The city of Temecula recently held its virtual 2020 Art and Street Painting Festival. Due to social distancing orders with the coronavirus pandemic, this year’s festival was held entirely online, and many individuals created their own pieces for the show.
Menifee resident Gayle DuRivage has participated in the Temecula’s annual festival for 14 years. The first time she participated in the chalk art event she didn’t know much about it, even though she’s an artist and has a degree in illustration and graphic design.
“I learned a lot the first year that I participated, as far as what chalks we use and the way that artists transfer images to get them proportionately onto the street,” DuRivage said. “It’s something that I’ve enjoyed doing because it’s fun doing the art on the street with the audience and the interaction. Talking with the people and the whole interactive aspect of it is what I’ve always enjoyed about it, which was a lot different this year since it was virtual.”
Since quarantine started, DuRivage said she has been drawing doodles with chalk during her daily three-mile walk around her immediate neighborhood.
“It kind of evolved into doing more elaborate, bigger pieces and I got a lot of positive feedback from people in the area, so I’m actually doing chalk art on commission base right now,” DuRivage said.
The piece DuRivage created for the festival was one she wanted to create.
“It’s very meaningful to me,” DuRivage said, adding that she normally puts words with her pieces to support it, but didn’t with this one. “I wanted people to look at it and take what they could from it, interpret it in their own way.
“With all the Black Lives Matter and equality and everything that’s happening right now, I wanted to just show a piece in a way that I could with showing support and unity and love and all those things,” DuRivage said.
Palmdale resident Lori Antoinette may not live in the area, but the virtual nature allowed her to participate this year. She participated in the Temecula festival a few years before, and received a message from a friend encouraging her to join in the virtual platform this year.
“My driveway was ready for it,” Antoinette said, laughing. “I ran the picture through some processes, different colors and stuff,” she said.
She thought it would be a fun piece for people and incorporated the balloons to give it a Temecula Wine Country feel.
“I wanted people to look at it cause it was fun and just laugh,” Antoinette said.
The Best of Show winner was announced Monday, June 8. The image was of George Floyd, created by chalk artist and Temecula resident Scott Park.
This was the first time Park entered a piece. Park is 17 and is going to be a senior at Temecula Valley High School.

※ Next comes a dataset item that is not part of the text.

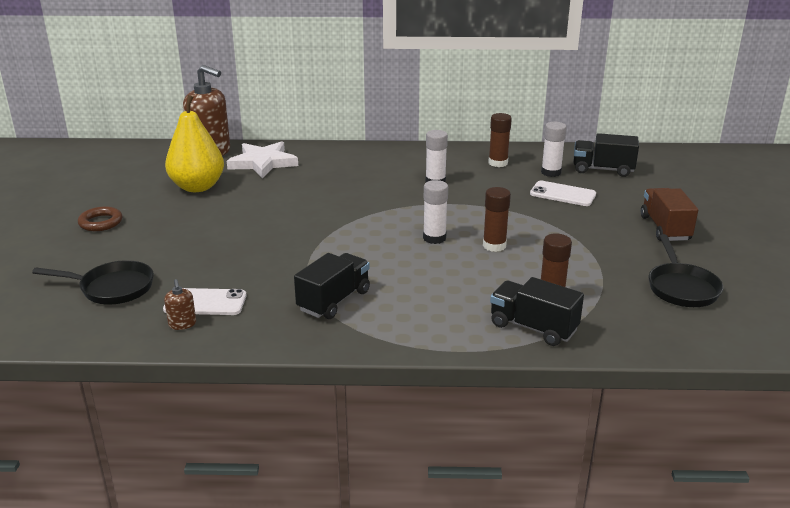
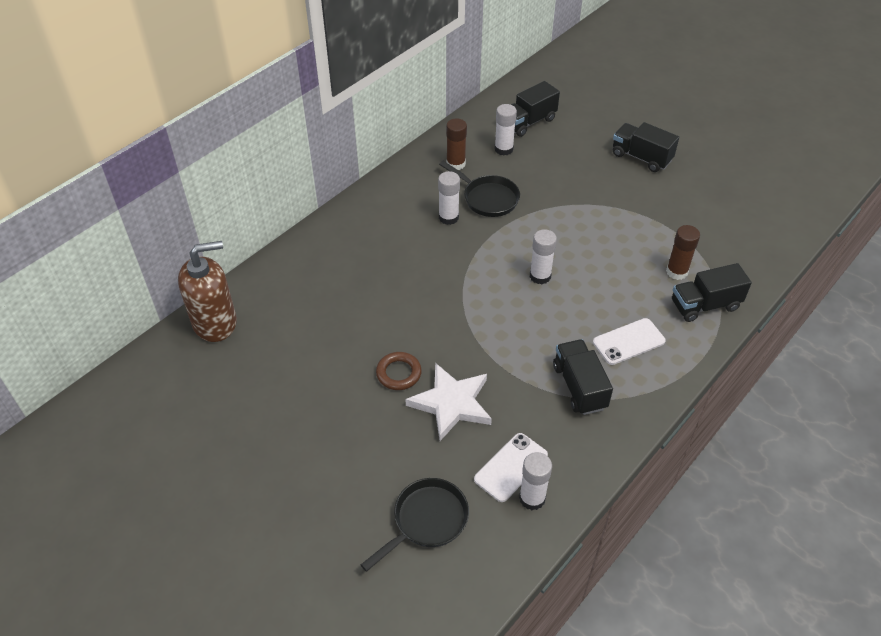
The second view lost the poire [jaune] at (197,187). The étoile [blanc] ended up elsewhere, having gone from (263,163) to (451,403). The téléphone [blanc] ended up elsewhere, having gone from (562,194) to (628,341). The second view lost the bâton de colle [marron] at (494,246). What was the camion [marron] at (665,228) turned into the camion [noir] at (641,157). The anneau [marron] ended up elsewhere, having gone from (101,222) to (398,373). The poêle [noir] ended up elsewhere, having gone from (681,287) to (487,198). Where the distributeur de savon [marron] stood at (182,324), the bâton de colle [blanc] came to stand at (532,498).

“Despite not having taken any high school art classes, I love to draw and paint in my free time, as well as explore new art mediums to try out,” Park said. He originally didn’t have a plan and was trying to brainstorm different topics that he could recreate.
“I ended up doing a piece on George Floyd as a tribute to his tragic death, which I wanted to bring awareness to,” Park said. “I was hesitant at first for a couple reasons, one being that portraits are super easy to mess up, and that the rules stated no “political” references in the chalk art. I personally didn’t see Floyd’s death as a political statement, and my dad reached out to the people in charge of the chalk festival to ask as well. They said it was a wonderful idea, so I ended up following through with the piece.”
The piece itself was a one to two day process.
“I’m pretty sure I woke up from a nap when my piece won, so I was a little drowsy when my parents told me the news, but I was happy nonetheless,” Park said.
Park hopes people understand how important the meaning behind the piece is. “Floyd’s life mattered. Breonna Taylor’s life mattered. Ahmaud Arbery’s life mattered. Every Black person who was wrongfully murdered because of their race, that their lives mattered,” Park said.
“These deaths represent all the Black lives who have been discriminated against for centuries since slavery, and we must give exposure to these deaths in order to end the injustices which are currently taking place.”
To see more of the festival’s work, visit https://temeculaca.gov/1409/Chalk-Artists.
Antoinette said she sent over some chalk to friends that wanted to try it for the first time with their families.
“The only way to find out if you like it or whether you’re good at it or anything is just to do it,” she said.
This article has been updated to reflect information on the winner Monday, June 22.